= Parks of KwaZulu-Natal =

KwaZulu-Natal is one of the most diverse provinces in South Africa in terms of its fauna and flora. Many of its wide variety of ecosystems have been preserved as parks and reserves, which are popular tourist attractions. Ezemvelo KZN Wildlife is a governmental agency that maintains the wildlife conservation areas in the province.

KwaZulu-Natal is home to some of the most popular game reserves and national parks in Africa. But, the province also extends 360 miles (580 kilometers) along the coast. This means that it offers a combination of inland game viewing, deep-sea fishing, SCUBA diving and snorkeling.

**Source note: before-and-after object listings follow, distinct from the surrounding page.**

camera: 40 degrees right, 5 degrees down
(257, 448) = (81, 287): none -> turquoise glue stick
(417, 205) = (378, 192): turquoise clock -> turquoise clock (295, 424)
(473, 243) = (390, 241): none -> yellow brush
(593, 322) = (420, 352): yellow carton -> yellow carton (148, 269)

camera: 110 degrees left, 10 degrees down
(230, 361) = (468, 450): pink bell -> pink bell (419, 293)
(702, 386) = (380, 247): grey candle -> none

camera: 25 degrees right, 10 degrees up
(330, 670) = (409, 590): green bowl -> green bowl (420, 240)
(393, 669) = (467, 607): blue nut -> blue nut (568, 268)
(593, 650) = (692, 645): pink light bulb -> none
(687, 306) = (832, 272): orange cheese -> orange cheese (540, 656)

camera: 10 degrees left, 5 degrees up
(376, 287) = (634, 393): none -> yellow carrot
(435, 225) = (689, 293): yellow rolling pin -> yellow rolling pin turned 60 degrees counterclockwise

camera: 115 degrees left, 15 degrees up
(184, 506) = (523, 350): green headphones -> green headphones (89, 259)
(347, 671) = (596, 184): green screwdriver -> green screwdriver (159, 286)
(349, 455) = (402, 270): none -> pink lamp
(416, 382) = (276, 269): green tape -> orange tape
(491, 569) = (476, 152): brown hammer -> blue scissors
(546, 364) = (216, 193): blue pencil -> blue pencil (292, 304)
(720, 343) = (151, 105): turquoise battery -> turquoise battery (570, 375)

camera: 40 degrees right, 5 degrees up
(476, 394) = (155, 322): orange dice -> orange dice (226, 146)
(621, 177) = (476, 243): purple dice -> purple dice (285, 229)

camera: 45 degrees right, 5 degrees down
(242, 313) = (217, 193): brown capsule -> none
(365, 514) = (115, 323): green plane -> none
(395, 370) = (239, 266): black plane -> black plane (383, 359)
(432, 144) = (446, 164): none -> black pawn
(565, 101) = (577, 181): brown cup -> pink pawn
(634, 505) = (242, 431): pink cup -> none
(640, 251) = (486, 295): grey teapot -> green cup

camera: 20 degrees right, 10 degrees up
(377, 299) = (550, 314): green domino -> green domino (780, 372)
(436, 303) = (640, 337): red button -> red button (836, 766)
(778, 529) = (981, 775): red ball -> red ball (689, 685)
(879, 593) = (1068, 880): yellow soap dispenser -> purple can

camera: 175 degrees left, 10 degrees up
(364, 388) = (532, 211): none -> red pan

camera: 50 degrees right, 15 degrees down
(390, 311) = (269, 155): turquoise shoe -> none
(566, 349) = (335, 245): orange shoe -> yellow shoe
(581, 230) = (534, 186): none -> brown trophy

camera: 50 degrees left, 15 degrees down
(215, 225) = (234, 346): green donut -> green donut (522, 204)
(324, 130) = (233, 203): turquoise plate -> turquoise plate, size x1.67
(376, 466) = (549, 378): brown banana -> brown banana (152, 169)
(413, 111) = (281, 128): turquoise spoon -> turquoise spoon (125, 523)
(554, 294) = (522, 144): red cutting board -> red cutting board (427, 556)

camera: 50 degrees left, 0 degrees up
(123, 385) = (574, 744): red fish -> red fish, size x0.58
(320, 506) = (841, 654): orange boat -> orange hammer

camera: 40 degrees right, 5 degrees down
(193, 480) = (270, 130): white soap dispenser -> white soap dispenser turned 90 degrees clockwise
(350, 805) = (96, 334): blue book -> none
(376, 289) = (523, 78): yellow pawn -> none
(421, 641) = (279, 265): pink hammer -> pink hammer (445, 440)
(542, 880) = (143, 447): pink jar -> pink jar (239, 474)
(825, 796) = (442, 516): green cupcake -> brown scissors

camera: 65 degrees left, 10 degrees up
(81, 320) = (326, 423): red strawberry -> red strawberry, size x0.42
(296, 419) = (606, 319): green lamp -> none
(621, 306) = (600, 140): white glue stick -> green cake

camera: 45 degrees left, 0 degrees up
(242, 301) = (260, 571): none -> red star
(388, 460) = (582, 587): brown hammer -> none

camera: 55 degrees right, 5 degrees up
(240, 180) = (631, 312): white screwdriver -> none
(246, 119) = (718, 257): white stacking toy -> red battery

== Public game parks and nature reserves ==
These are just some of the game parks and nature reserves in KwaZulu-Natal that are open to the public:

- Royal Natal National Park
- Burman Bush
- iSimangaliso Wetland Park (part of the Lubombo Transfrontier Conservation Area)
  - Mkuze Game Reserve
- Hluhluwe-Umfolozi Game Reserve – the oldest national park in Africa.
- Itala Game Reserve
- Phinda Resource Reserve
- uKhahlamba Drakensberg Park (part of the Maloti-Drakensberg Transfrontier Conservation Area)
- Oribi Gorge
- Empisini Nature Reserve
- Krantzkloof Nature Reserve
- New Germany Nature Reserve

== Wildlife ==
The main attraction to these parks and reserves is the wildlife species that can be found within them. These are best enjoyed on guided game drives and safaris, where a guide can provide information on the local predators, prey, fauna and flora.

South Africa is known for the Big 5, which comprises lion, elephant, rhinoceros, Cape buffalo and leopard. Other exciting species include the hippopotamus, giraffe, hyena, zebra, warthog, kudu and African wild dog. This area is also renowned for its wide array of birds. These include the martial eagle, secretarybird, African pygmy kingfisher, lilac-breasted roller and many more.

== Tourism ==
The game parks and reserves of KwaZulu-Natal are a major draw-card for tourists from all over South Africa and the world. This province also has an excellent infrastructure. Durban is its main metropolis and is home to the King Shaka International Airport.